AI Search Engine Fuzzy Question Evaluation Report (v1.3)
This article evaluates the performance of several AI search engines in handling "fuzzy query questions." Felo AI performed the best with an accuracy rate of 80%, followed by Perplexity Pro. The article analyzes the strengths and weaknesses of each product and provides specific case studies for illustration. The evaluation data and results have been made open source, offering valuable insights for the development of AI search engines.
I. Conclusion
In today's information-saturated era, as user queries become more complex, the performance gap between AI Search systems becomes increasingly apparent. This is especially true when dealing with software configurations, multiple data sources, information not readily available online, or date-related queries. We refer to these challenging queries as "ambiguous question searches." In this evaluation, we comprehensively tested several popular AI Search engines, including Perplexity Basic, Perplexity Pro, GenSpark, Felo AI, iAsk, and You.com, focusing on this type of query.

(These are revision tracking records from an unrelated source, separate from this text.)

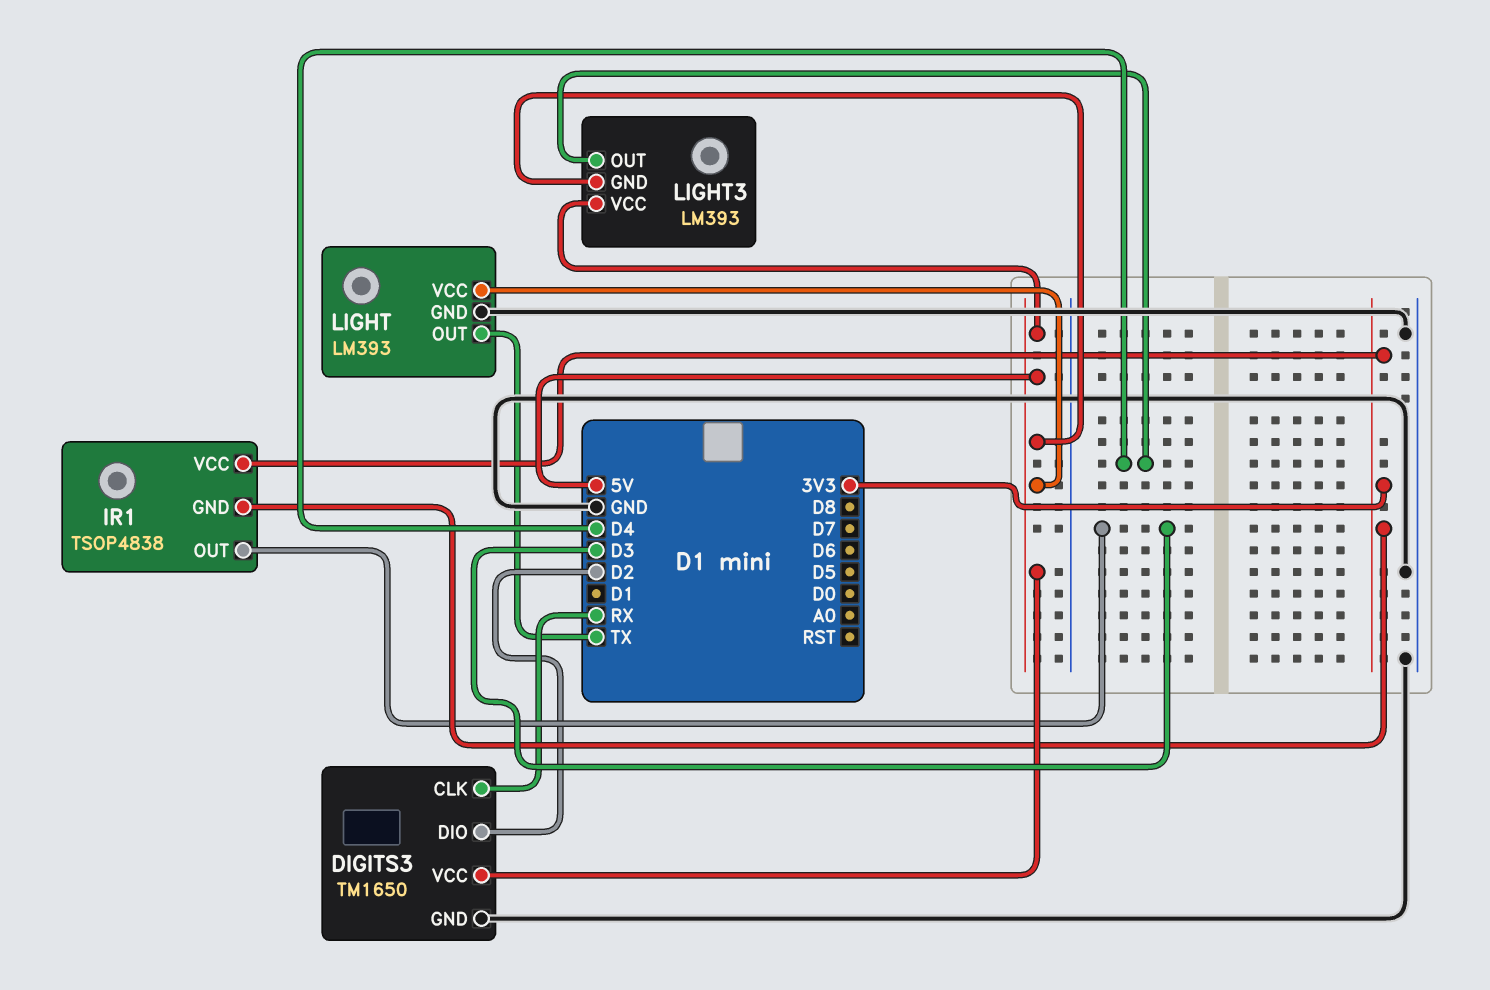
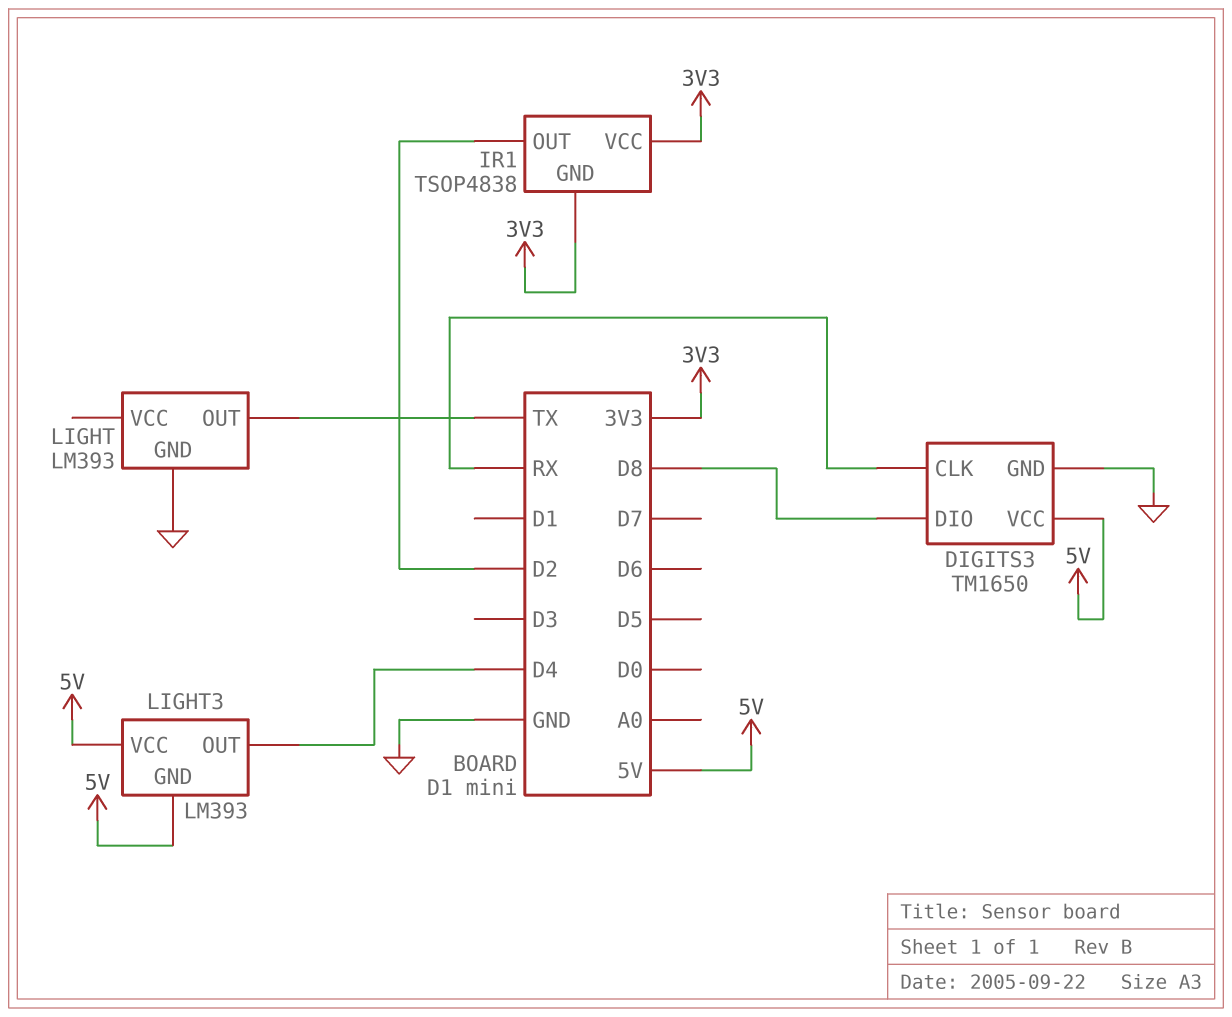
DIGITS3 pin DIO: D2 -> D8
IR1 pin OUT: D3 -> D2
LIGHT pin VCC: 5V -> none

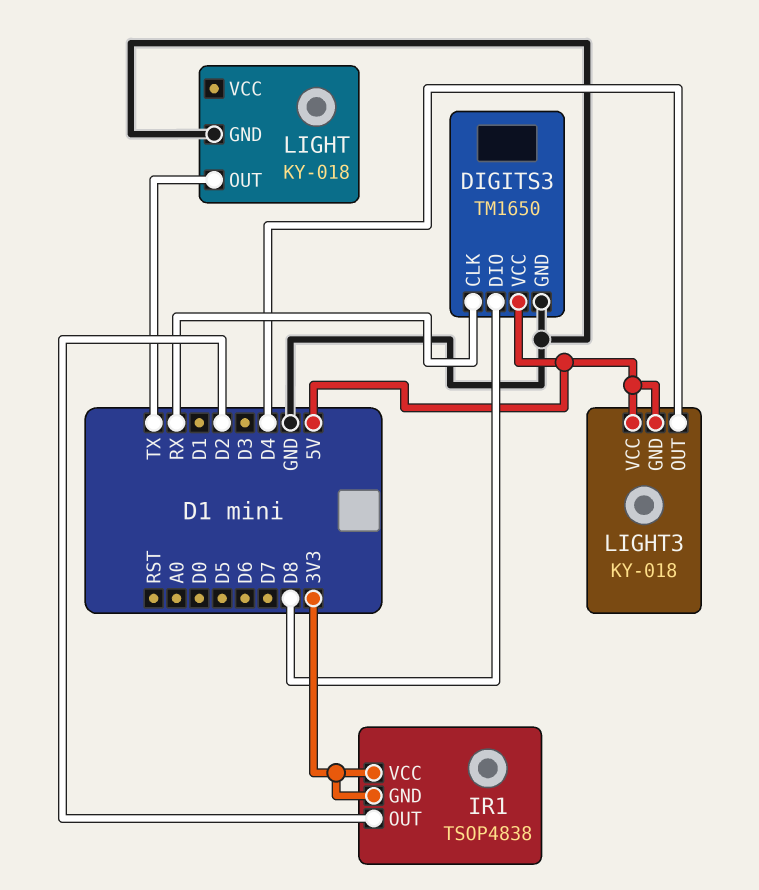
LIGHT: LM393 -> KY-018
LIGHT3: LM393 -> KY-018

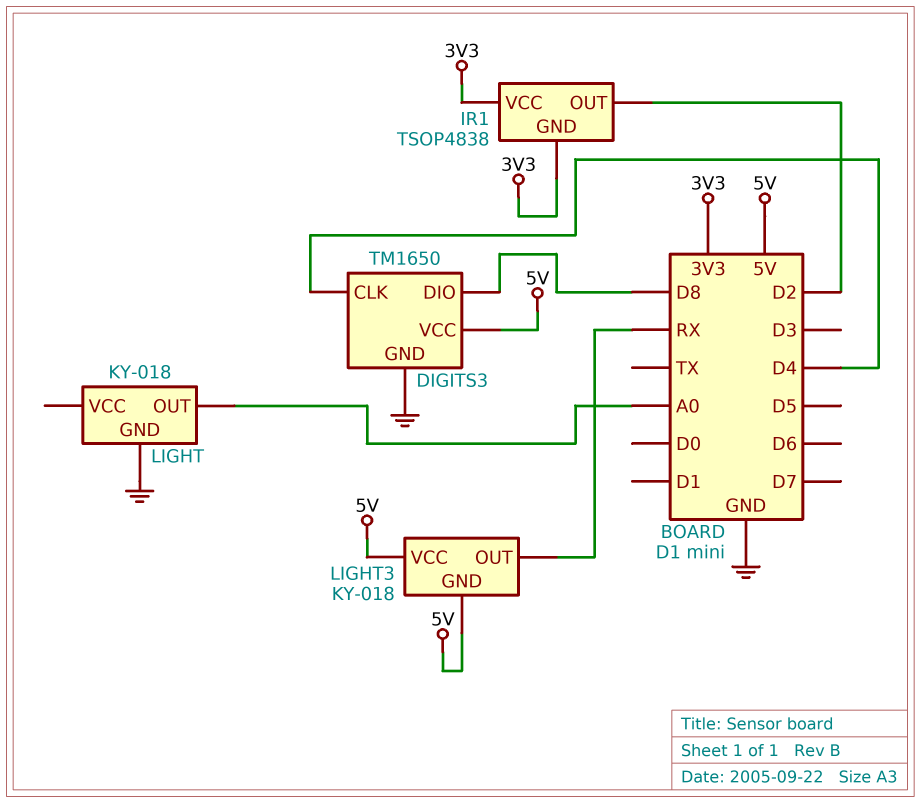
DIGITS3 pin CLK: RX -> D4
LIGHT pin OUT: TX -> A0
LIGHT3 pin OUT: D4 -> RX

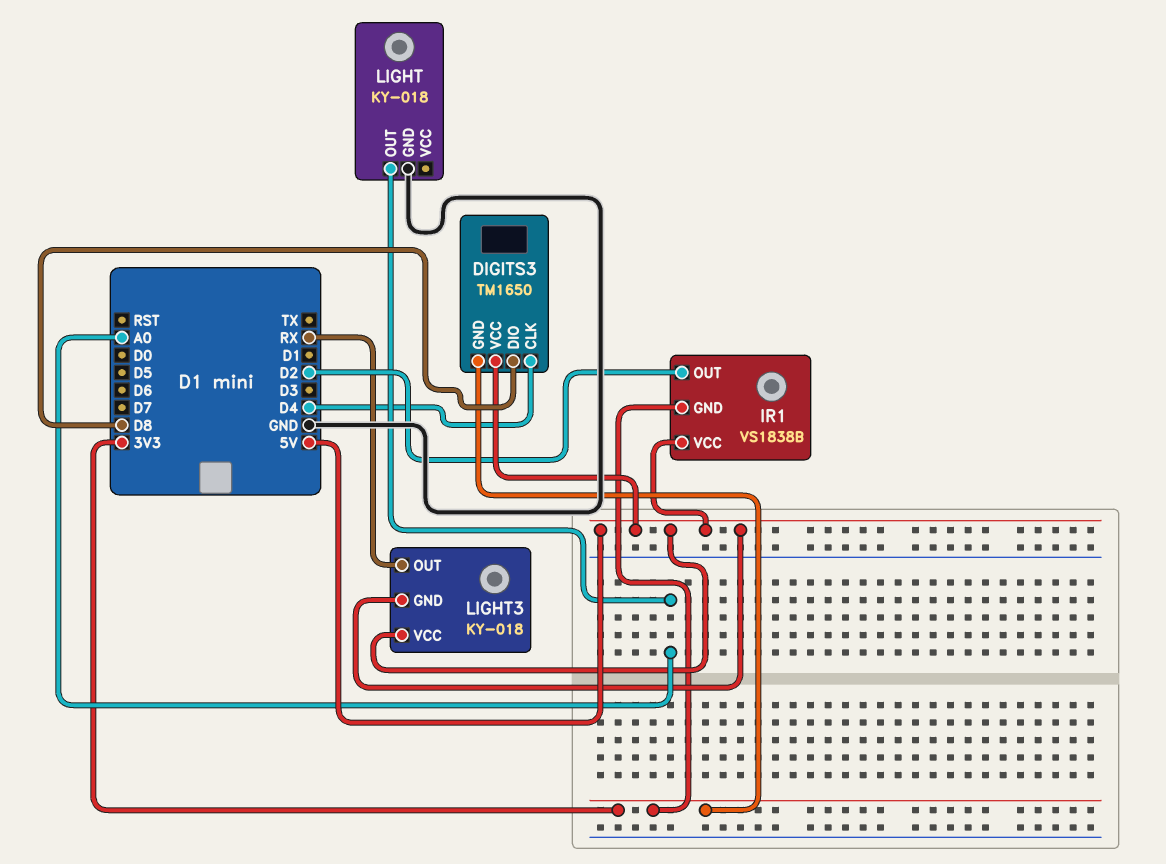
DIGITS3 pin GND: GND -> 3V3
IR1: TSOP4838 -> VS1838B
IR1 pin VCC: 3V3 -> 5V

After a series of rigorous tests, we concluded:
- Felo AI emerged as the standout performer, demonstrating exceptional ability in handling ambiguous queries. It led the pack with an impressive 80% accuracy rate, efficiently processing multi-source data and providing detailed, reliable answers to complex queries, much like an experienced expert.
- Perplexity Pro secured second place with a 70% score, showing resilience in tackling some complex questions.
- iAsk performed adequately, achieving a 60% accuracy rate and occasionally providing effective answers to ambiguous questions.
- Perplexity Basic, GenSpark, and You.com underperformed in this evaluation. Their language models showed clear weaknesses in understanding and processing ambiguous queries, achieving accuracy rates of 55%, 45%, and 35% respectively, which were less than satisfactory.
Figure 1: Accuracy rates of evaluated products
II. Evaluation Data
In our assessment, ambiguous questions were defined as those involving software configurations, multiple data sources, information not available online, or date-related information. LLMs often piece together content from multiple sources to answer such questions.
Our ambiguous question test cases are open-source:
👉 Test cases: https://github.com/sparticleinc/ASEED/blob/main/datasets/ambiguity_search.csv
👉 Test results: https://github.com/sparticleinc/ASEED/tree/main/evaluations/promptfoo/ambiguity_search
III. Case Analysis
👉 Question: Where will the next Olympic Games be held?
Ground truth: The 2028 Summer Olympic Games, also known as the Games of the XXXIV Olympiad, will be held in Los Angeles, USA.
Comment: Due to the abundance of online information stating that the next Olympics will be held in Paris, France in 2024, all products except Felo AI answered incorrectly.